**WHAT IS NEEDED**
From the line that contains "line: (544, 1117)" to the final line of the entries, return every line exactly and leave out all others.

Stored items from a collection
━━━━━━━━
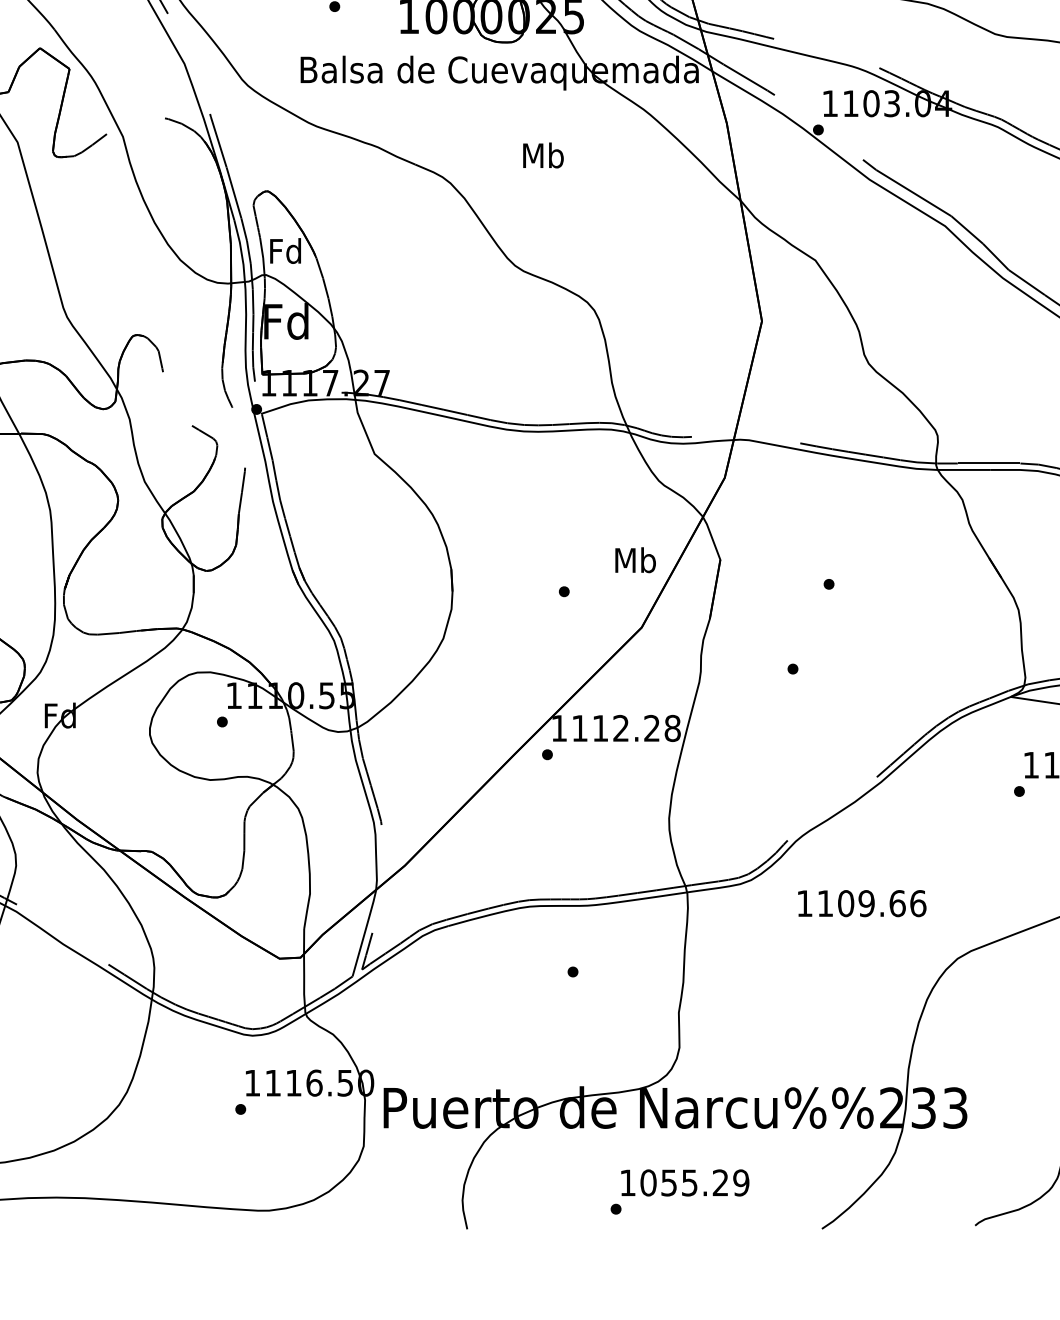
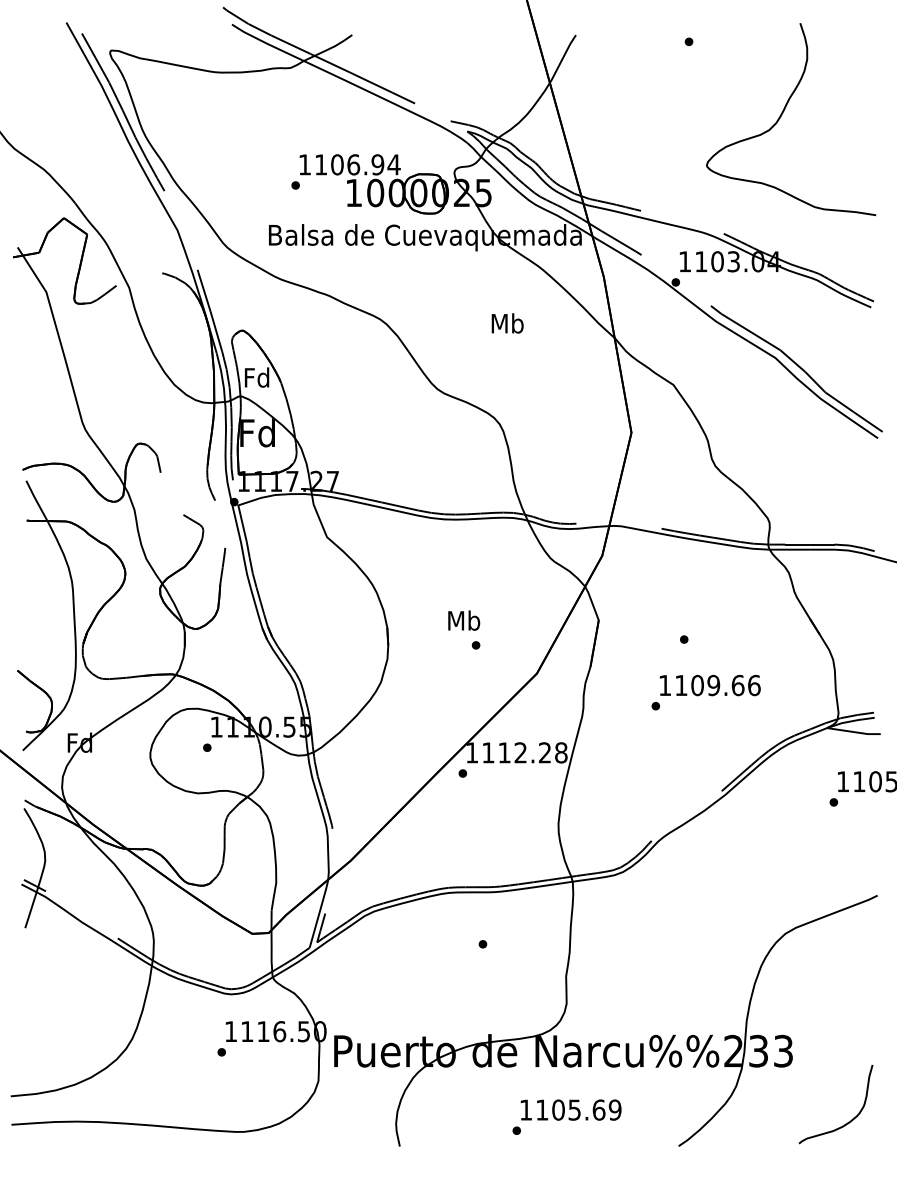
text: (543, 155) -> (507, 323), moved
text: (636, 560) -> (464, 620), moved
text: (862, 903) -> (710, 685), moved
text: (684, 1182) -> (570, 1109), 1055.29 -> 1105.69

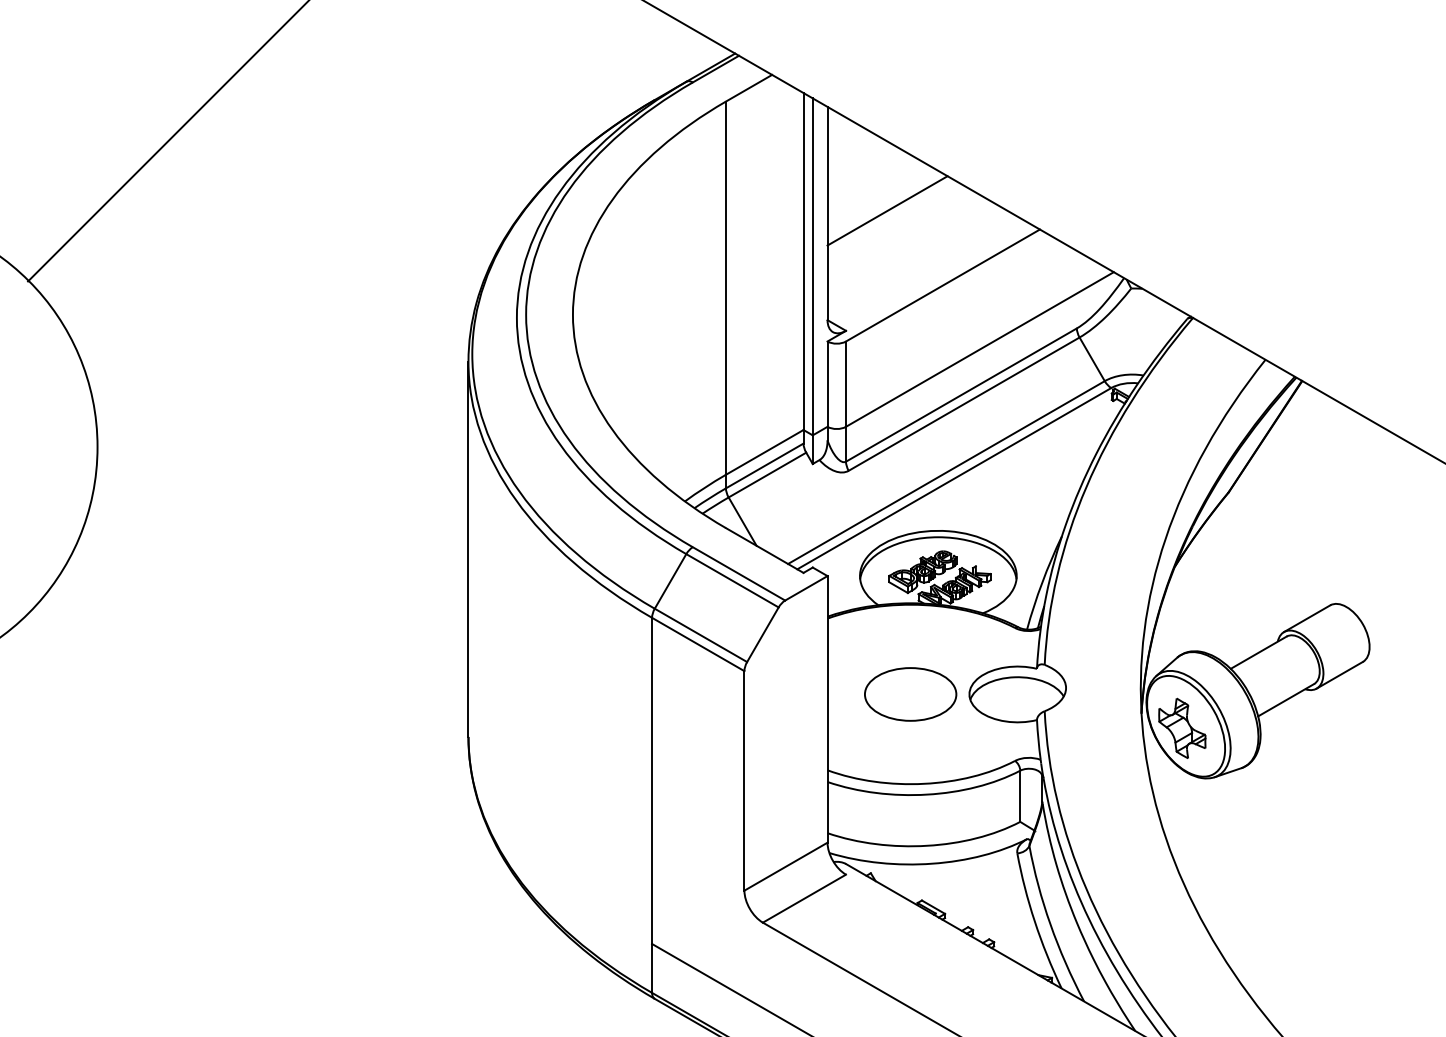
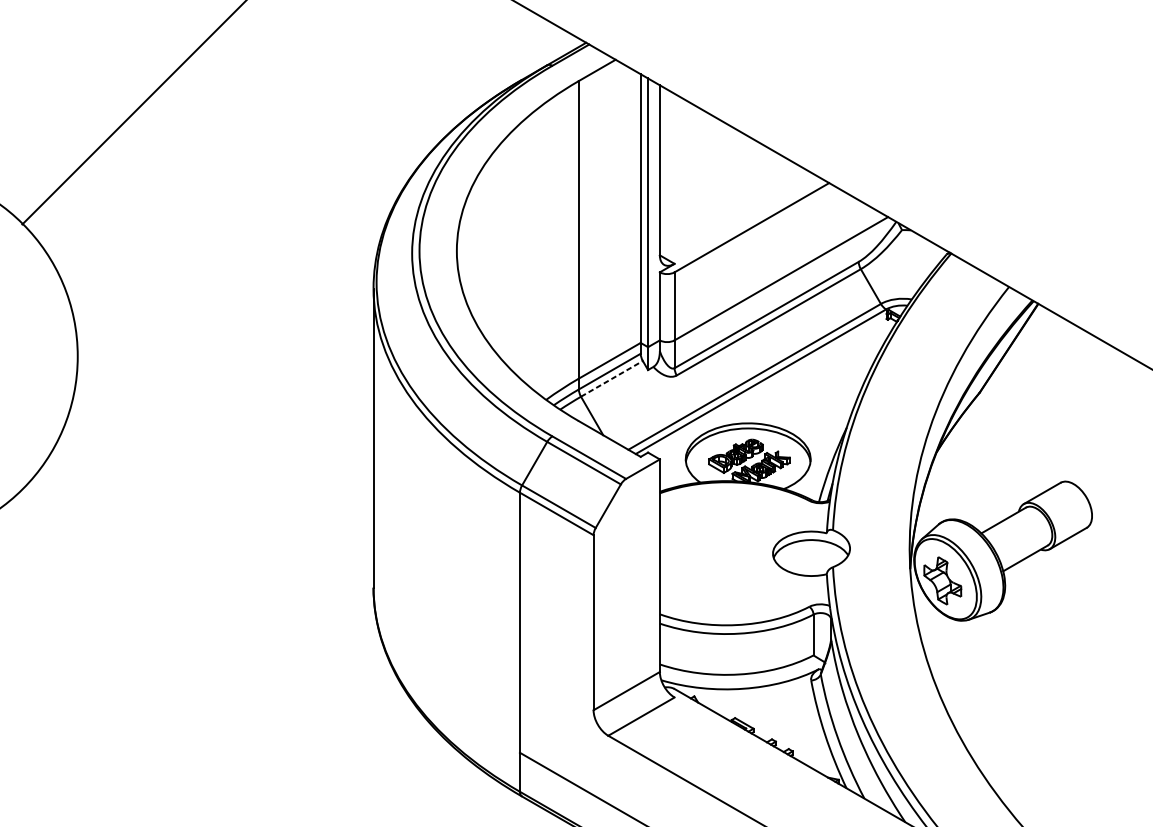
line: (887, 210) -> (707, 167), removed
line: (767, 475) -> (611, 379), solid -> dashed
part: (910, 694) -> (726, 553), removed

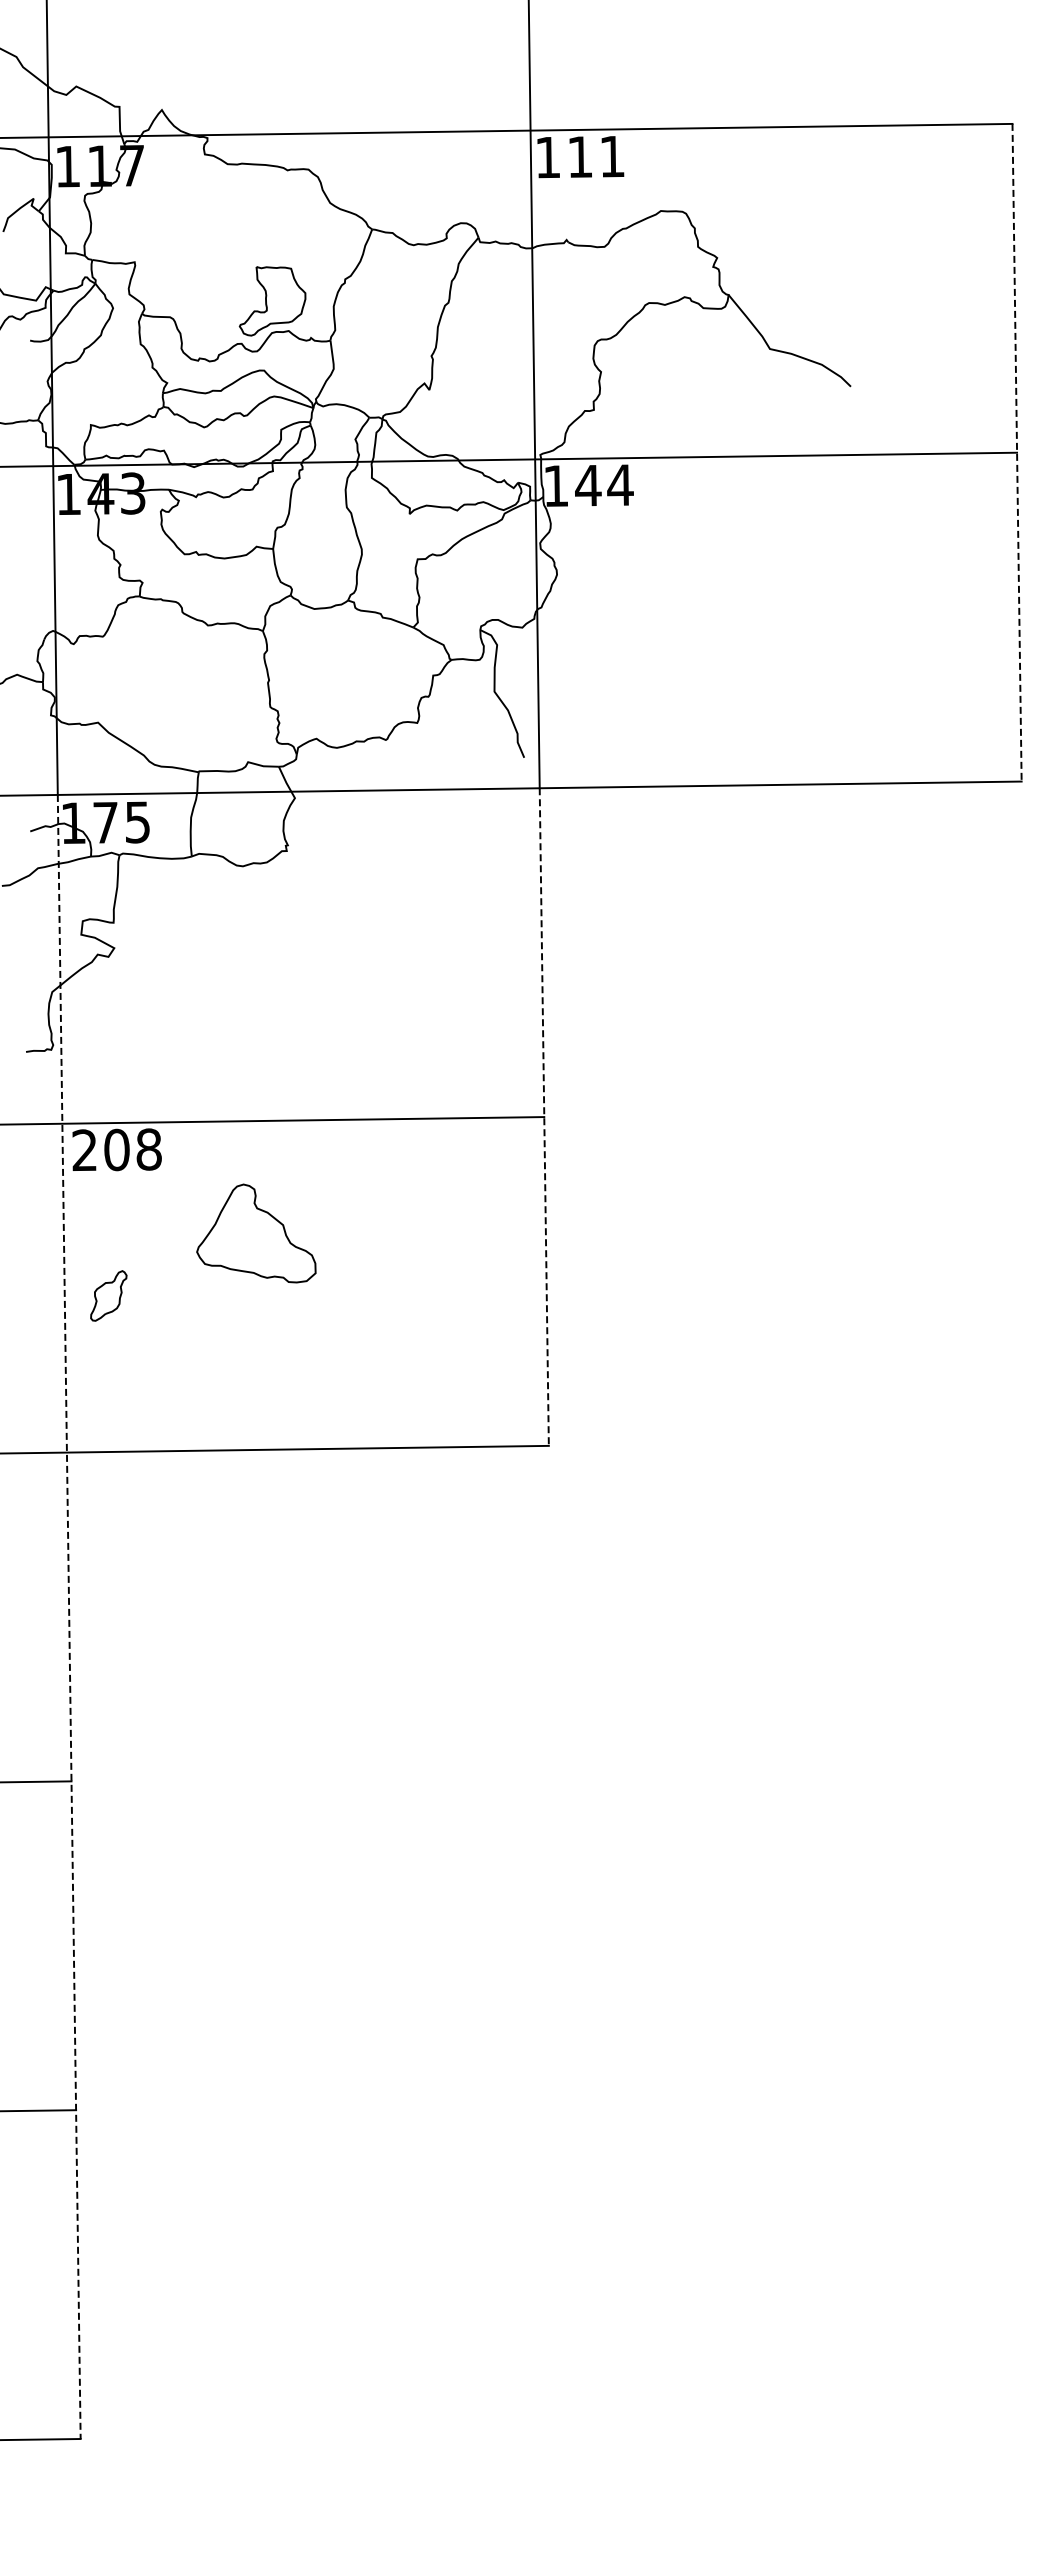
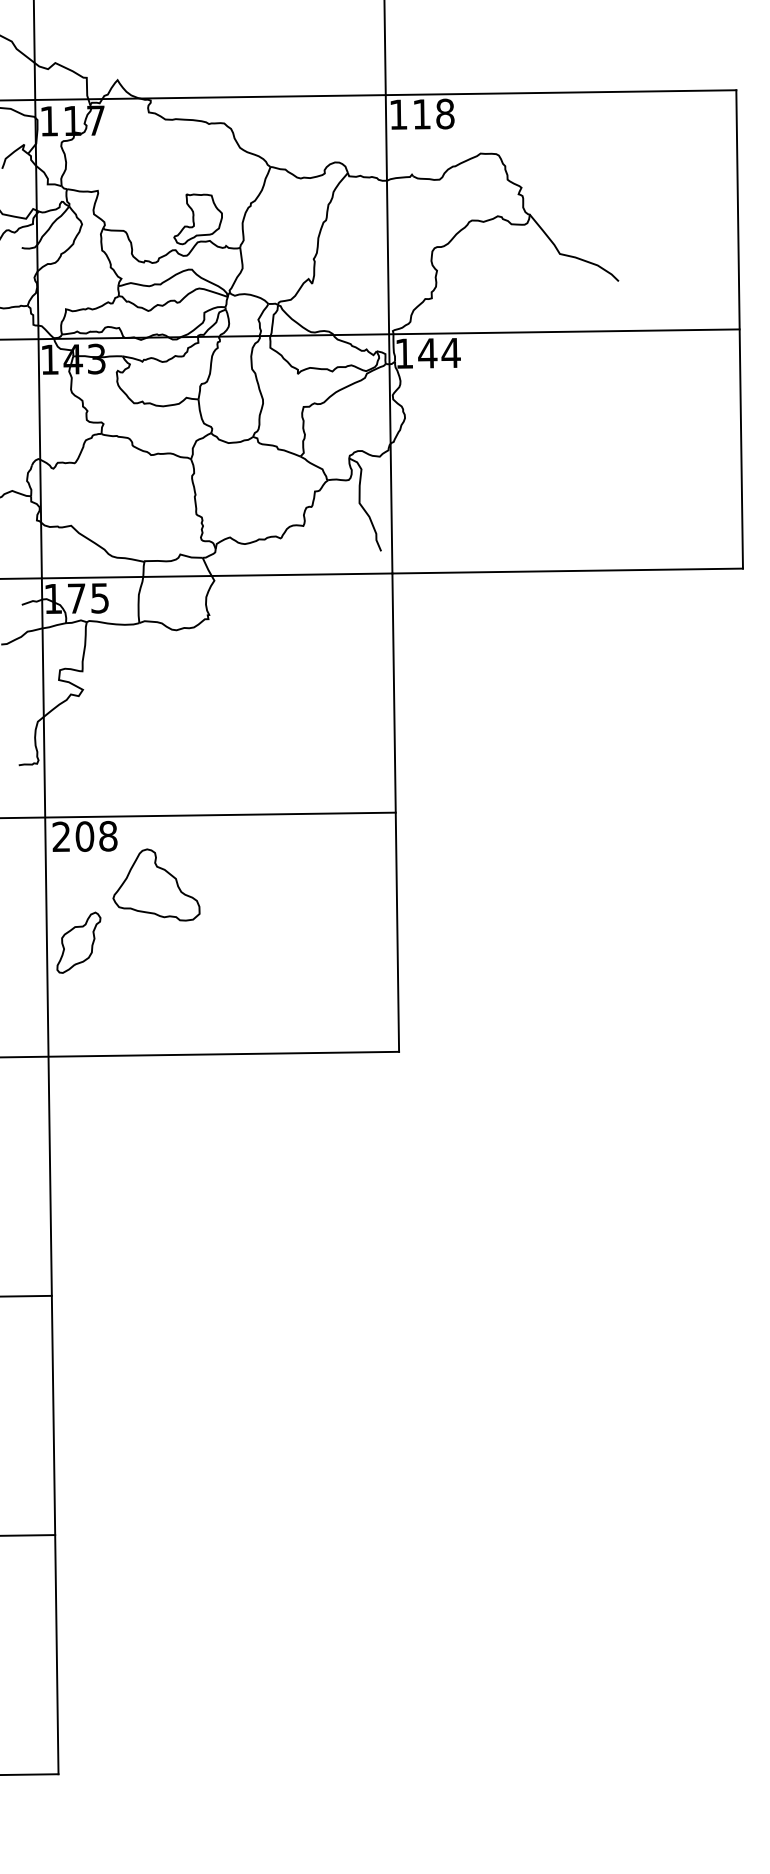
text: (612, 156) -> (445, 113), 111 -> 118
line: (1017, 452) -> (739, 329), dashed -> solid
line: (544, 1117) -> (395, 812), dashed -> solid
part: (256, 1233) -> (156, 884), moved
part: (108, 1295) -> (78, 942), size x1.67
line: (69, 1617) -> (50, 1176), dashed -> solid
━━━━━━━━
**RESULT OF THIS EXERCISE**
line: (544, 1117) -> (395, 812), dashed -> solid
part: (256, 1233) -> (156, 884), moved
part: (108, 1295) -> (78, 942), size x1.67
line: (69, 1617) -> (50, 1176), dashed -> solid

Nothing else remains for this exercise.